While many in Canada were embroiled in Hockey Night in Canada host Don Cherry’s no-women-in-the-dressing-room comment, Cherry himself was probably well past it.
He doesn’t appear to be the type who cares too much about what people think of him. His suits can attest to that.
In case you missed it, Cherry stated on Saturday night, April 27 that he doesn’t believe female reporters should be in the men’s locker room. This morphed into a press and social media frenzy in which Cherry’s been called a sexist, a dinosaur, an idiot and a handful of other endearing titles by those who opted to open their mouths before engaging their brains.
Now, it’s our understanding that modern-day NHL dressing rooms are designed such that there is an area for players to speak with the press, and this area is separate from the showers and nudity. That in itself is arguably enough to make the issue, well, a non-issue. But people got themselves worked up anyway. So for the sake of discussion, let’s pretend reporters are in fact accessing the locker room with hockey players in various stages of undress.
In that situation, Cherry is absolutely right: These are locker rooms for men.
Female reporters are up in arms, demanding equality and smartly asserting there’s nothing exciting to see in the men’s dressing room anyway. If they are as good at their jobs as they claim or should be, they’ll find a way to get their comments or sound bites anyway. That’s part of the job.
Then there’s the most obvious other side of the story: Should men be allowed in female dressing rooms?
Must we re-visit the entire concept behind separate male and female restrooms? What about dressing rooms at the mall? What about showers at the pool?
Heck, why don’t we all just try on new clothes, pee and shower together, all the while waxing narrative about stepping up the defence into the surrounding media scrum’s microphones?
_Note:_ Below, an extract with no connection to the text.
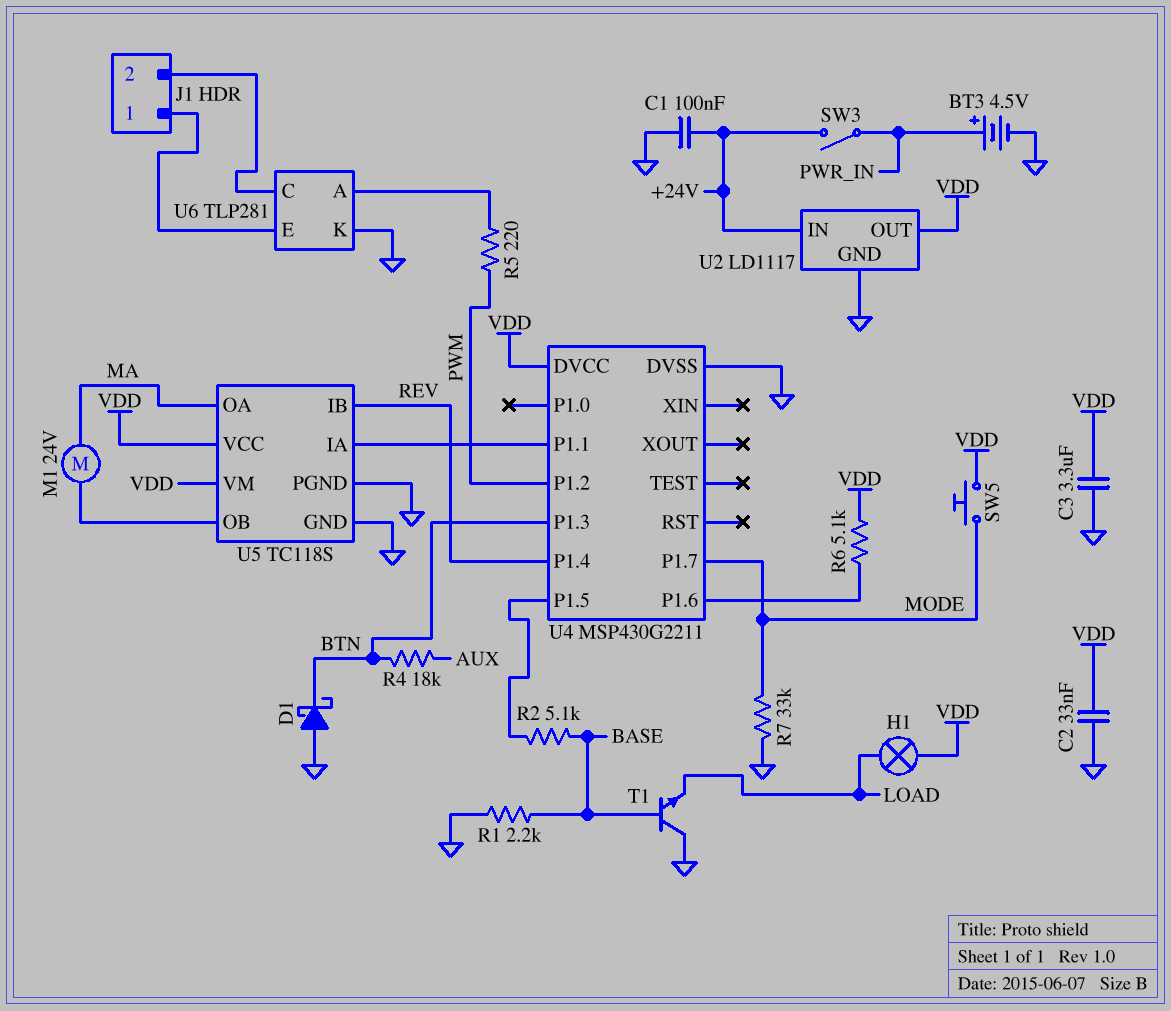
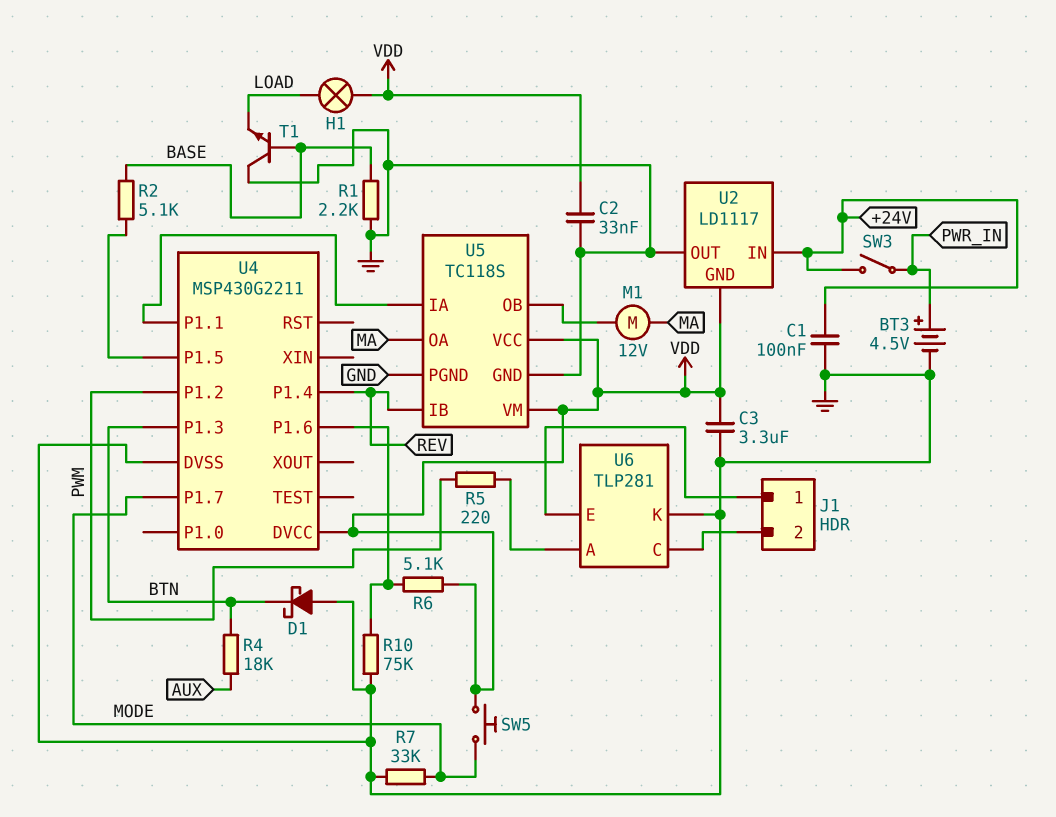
M1: motor 24V (MA, U5/OB) -> motor 12V (MA, U5/OB)
R10: none -> 75k (GND, U4/P1.6)
U2 pin GND: GND -> VDD
U2 pin OUT: VDD -> GND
Let’s look at a couple of potential locker-room scenarios:
There’s an incredible OHL prospect playing for the local minor hockey scene. After a home-ice victory, the sports reporter from the community paper wants this player’s comments on the upcoming draft.
The sports reporter is a 40-year-old woman and the player a 16-year-old male.
In another instance, there’s another young local hockey player who’s just landed a sweet scholarship with a prestigious post-secondary educational institution. After covering the hockey game, a different sports reporter hopes to get the player’s reaction to this achievement.
This time, the player is a 16-year-old female and the reporter is a 32-year-old male.
Regardless, the women’s liberation movement members are mad and the so-called forward thinkers are shaking their heads at that fossil Don Cherry.
And for what, exactly? For showing a little virtue on the part of both sexes? For demanding a little respect for women? No wonder the feminists are fuming.
Come on, people.
Far too many of us are too busy having opinions, too busy being offended, too busy being overly concerned with political correctness to first think critically for a second about just what it is we’re so upset about.